SparkOrcReader

java.lang.Object

org.apache.iceberg.spark.data.SparkOrcReader

All Implemented Interfaces:: OrcRowReader<org.apache.spark.sql.catalyst.InternalRow>

public class SparkOrcReader extends Object implements OrcRowReader<org.apache.spark.sql.catalyst.InternalRow>

Converts the OrcIterator, which returns ORC's VectorizedRowBatch to a set of Spark's UnsafeRows.

It minimizes allocations by reusing most of the objects in the implementation.

Constructor Summary

Constructors

Constructor

Description

SparkOrcReader(Schema expectedSchema, org.apache.orc.TypeDescription readSchema)

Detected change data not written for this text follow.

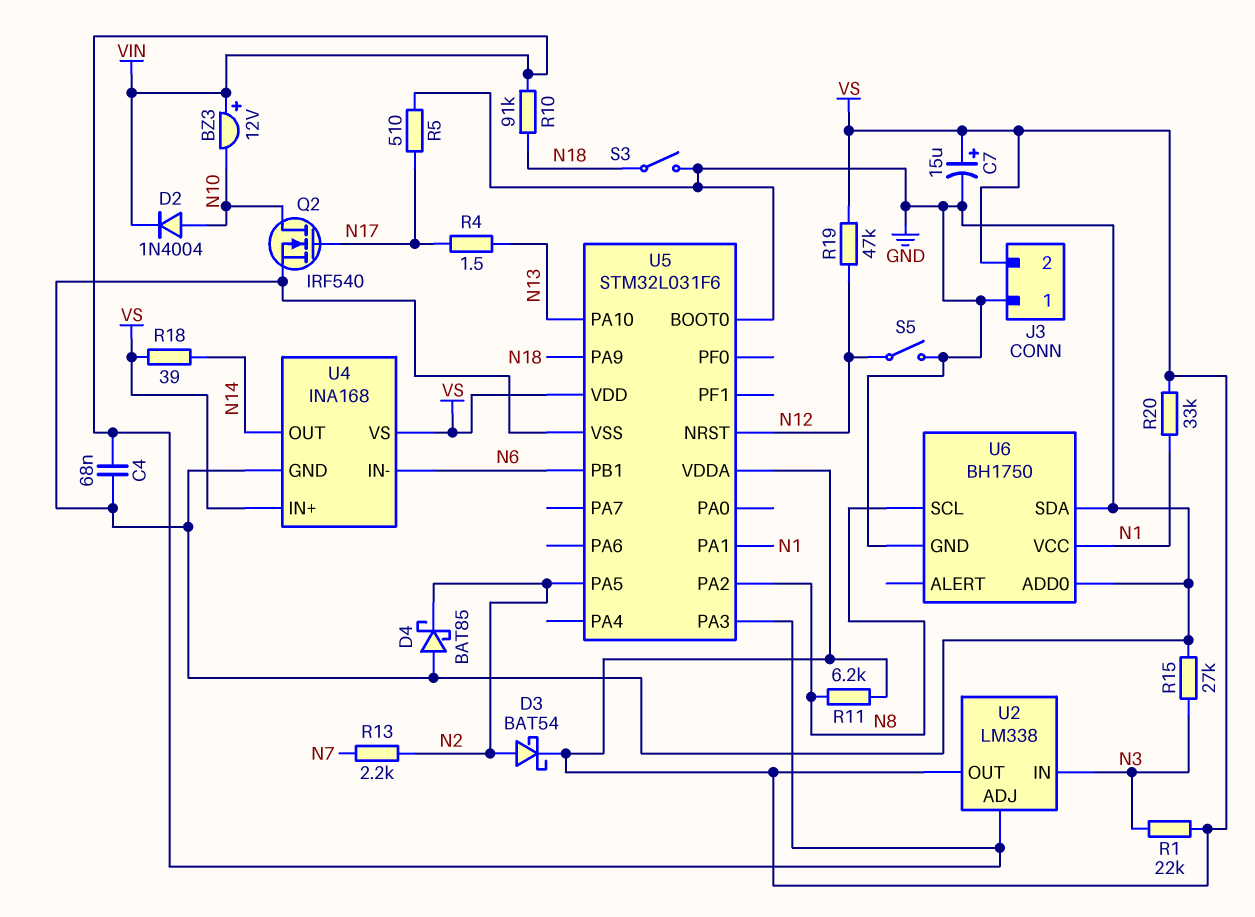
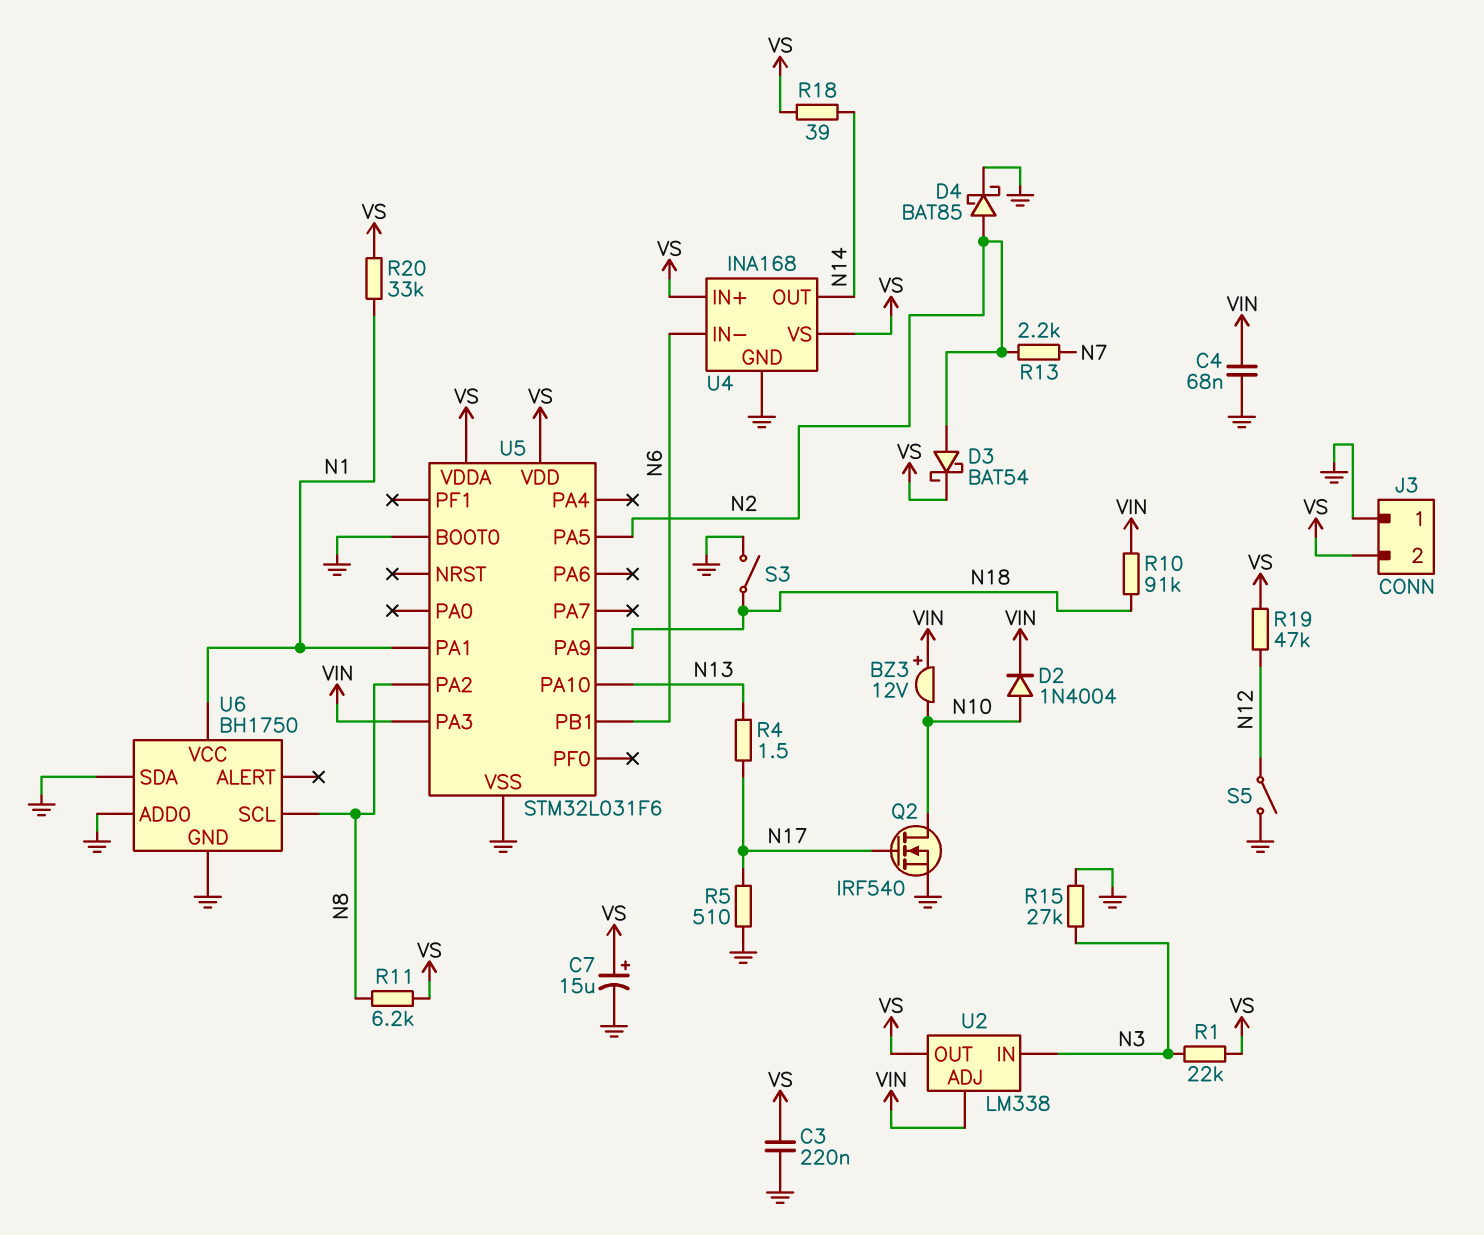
C3: none -> 220nF (GND, VS)
D4: schottky BAT85 (A GND, K N2) -> schottky BAT85 (A N2, K GND)
U5 pin NRST: N12 -> none

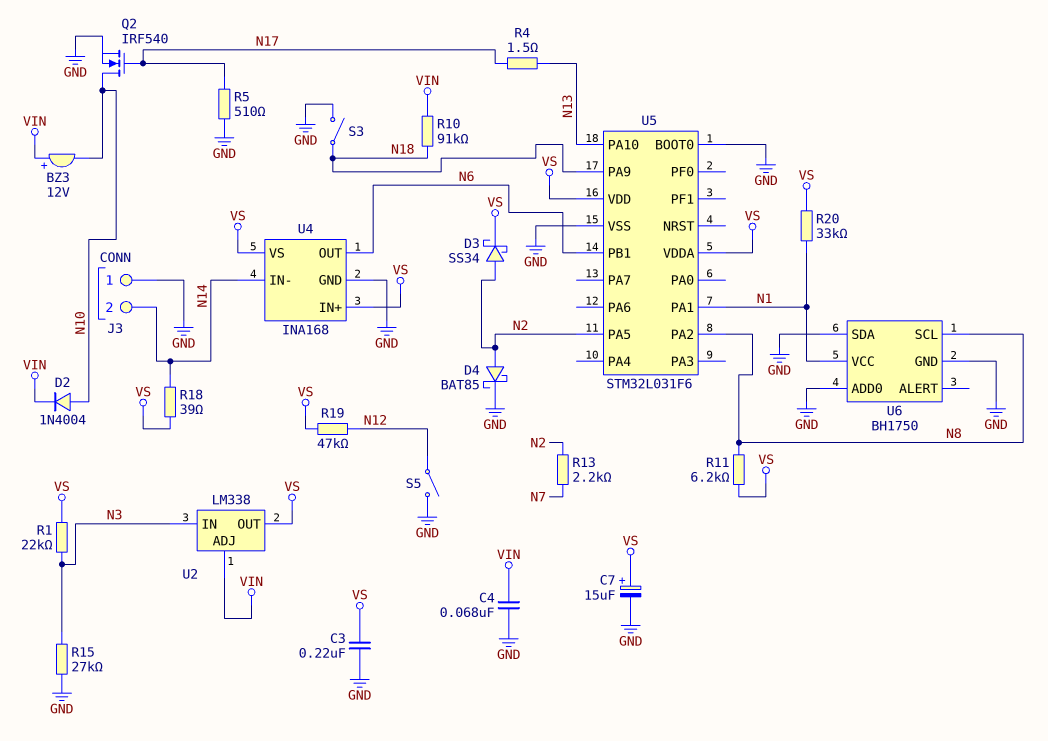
D3: schottky BAT54 (A N2, K VS) -> schottky SS34 (A N2, K VS)
J3 pin 2: VS -> N14
U4 pin IN-: N6 -> N14
U4 pin OUT: N14 -> N6
U5 pin PA3: VIN -> none

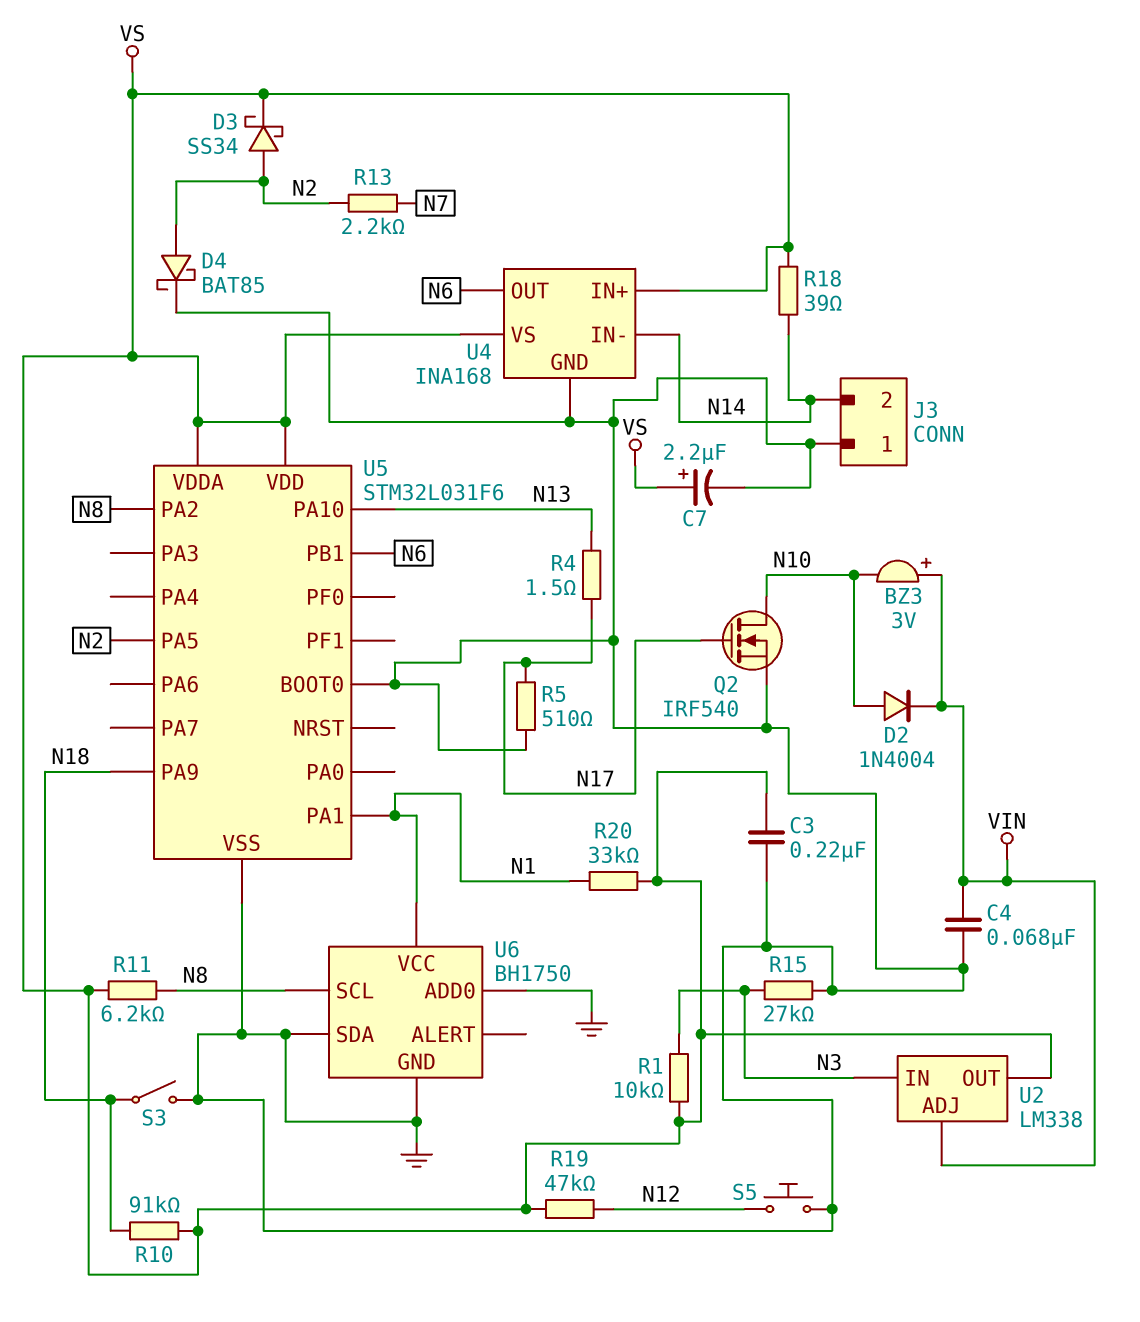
BZ3: buzzer 12V (plus VIN, minus N10) -> buzzer 3V (plus VIN, minus N10)
C7: 15uF (plus VS, minus GND) -> 2.2uF (plus VS, minus GND)
R1: 22k (N3, VS) -> 10k (N3, VS)
R10: 91k (N18, VIN) -> 91k (N18, VS)
S5: switch (GND, N12) -> button (GND, N12)

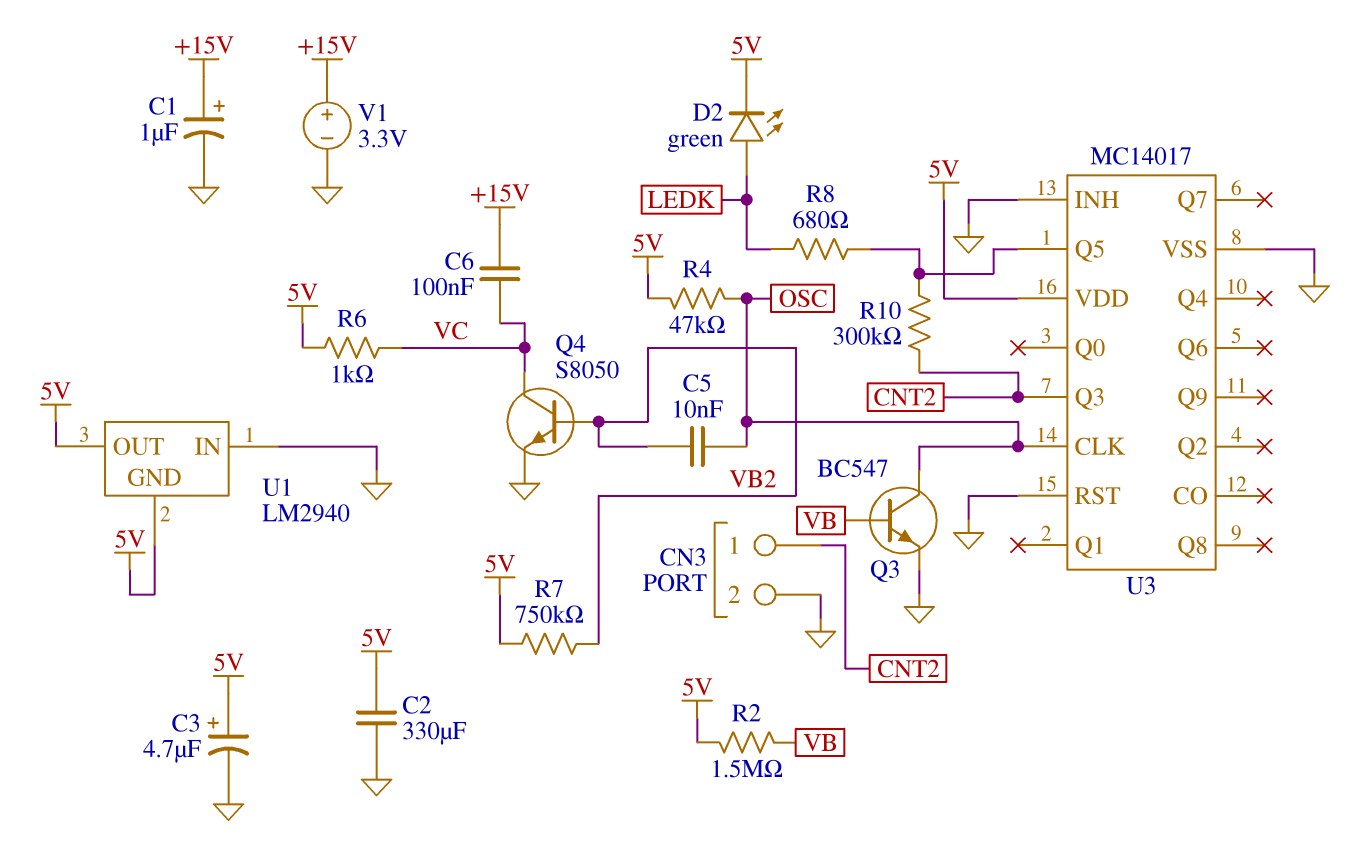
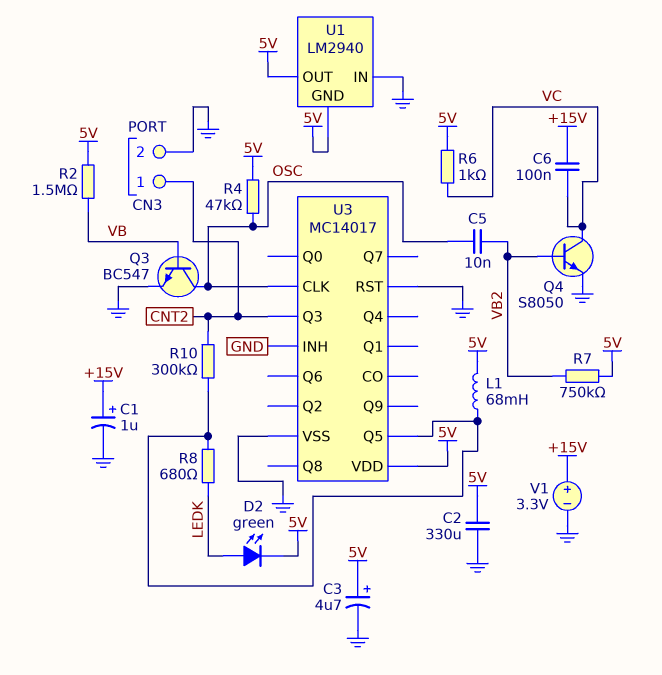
L1: none -> 68mH (5V, U3/Q5)

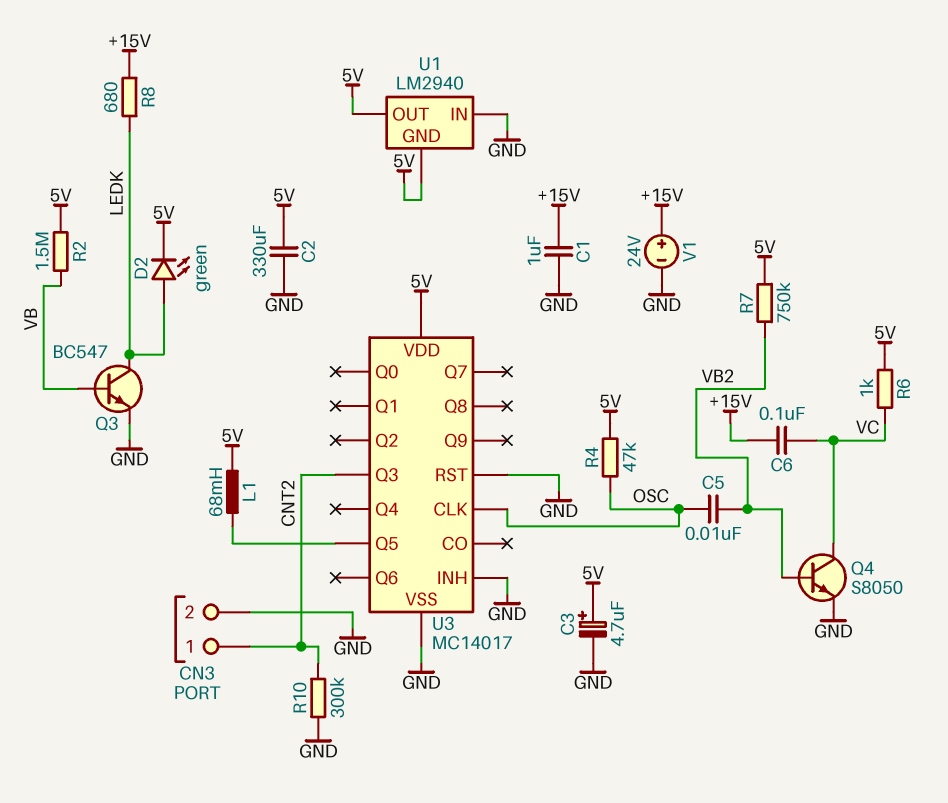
C1: 1uF (plus +15V, minus GND) -> 1uF (+15V, GND)
Q3: NPN BC547 (B VB, C OSC, E GND) -> NPN BC547 (B VB, C LEDK, E GND)
R8: 680 (LEDK, U3/Q5) -> 680 (+15V, LEDK)
R10: 300k (CNT2, U3/Q5) -> 300k (CNT2, GND)
V1: 3.3V (plus +15V, minus GND) -> 24V (plus +15V, minus GND)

SparkOrcReader(Schema expectedSchema, org.apache.orc.TypeDescription readOrcSchema, Map<Integer,?> idToConstant)
Method Summary

Modifier and Type

Method

Description

org.apache.spark.sql.catalyst.InternalRow

read(org.apache.orc.storage.ql.exec.vector.VectorizedRowBatch batch, int row)

Reads a row.

void

setBatchContext(long batchOffsetInFile)

Methods inherited from class java.lang.Object
clone, equals, finalize, getClass, hashCode, notify, notifyAll, toString, wait, wait, wait

Constructor Details
- SparkOrcReader
  
  public SparkOrcReader(Schema expectedSchema, org.apache.orc.TypeDescription readSchema)
- SparkOrcReader
  
  public SparkOrcReader(Schema expectedSchema, org.apache.orc.TypeDescription readOrcSchema, Map<Integer,?> idToConstant)
Method Details
- read
  
  public org.apache.spark.sql.catalyst.InternalRow read(org.apache.orc.storage.ql.exec.vector.VectorizedRowBatch batch, int row)
  
  Description copied from interface: OrcRowReader
  
  Reads a row.
  
  Specified by:
  
  read in interface OrcRowReader<org.apache.spark.sql.catalyst.InternalRow>
- setBatchContext
  
  public void setBatchContext(long batchOffsetInFile)
  
  Specified by:
  
  setBatchContext in interface OrcRowReader<org.apache.spark.sql.catalyst.InternalRow>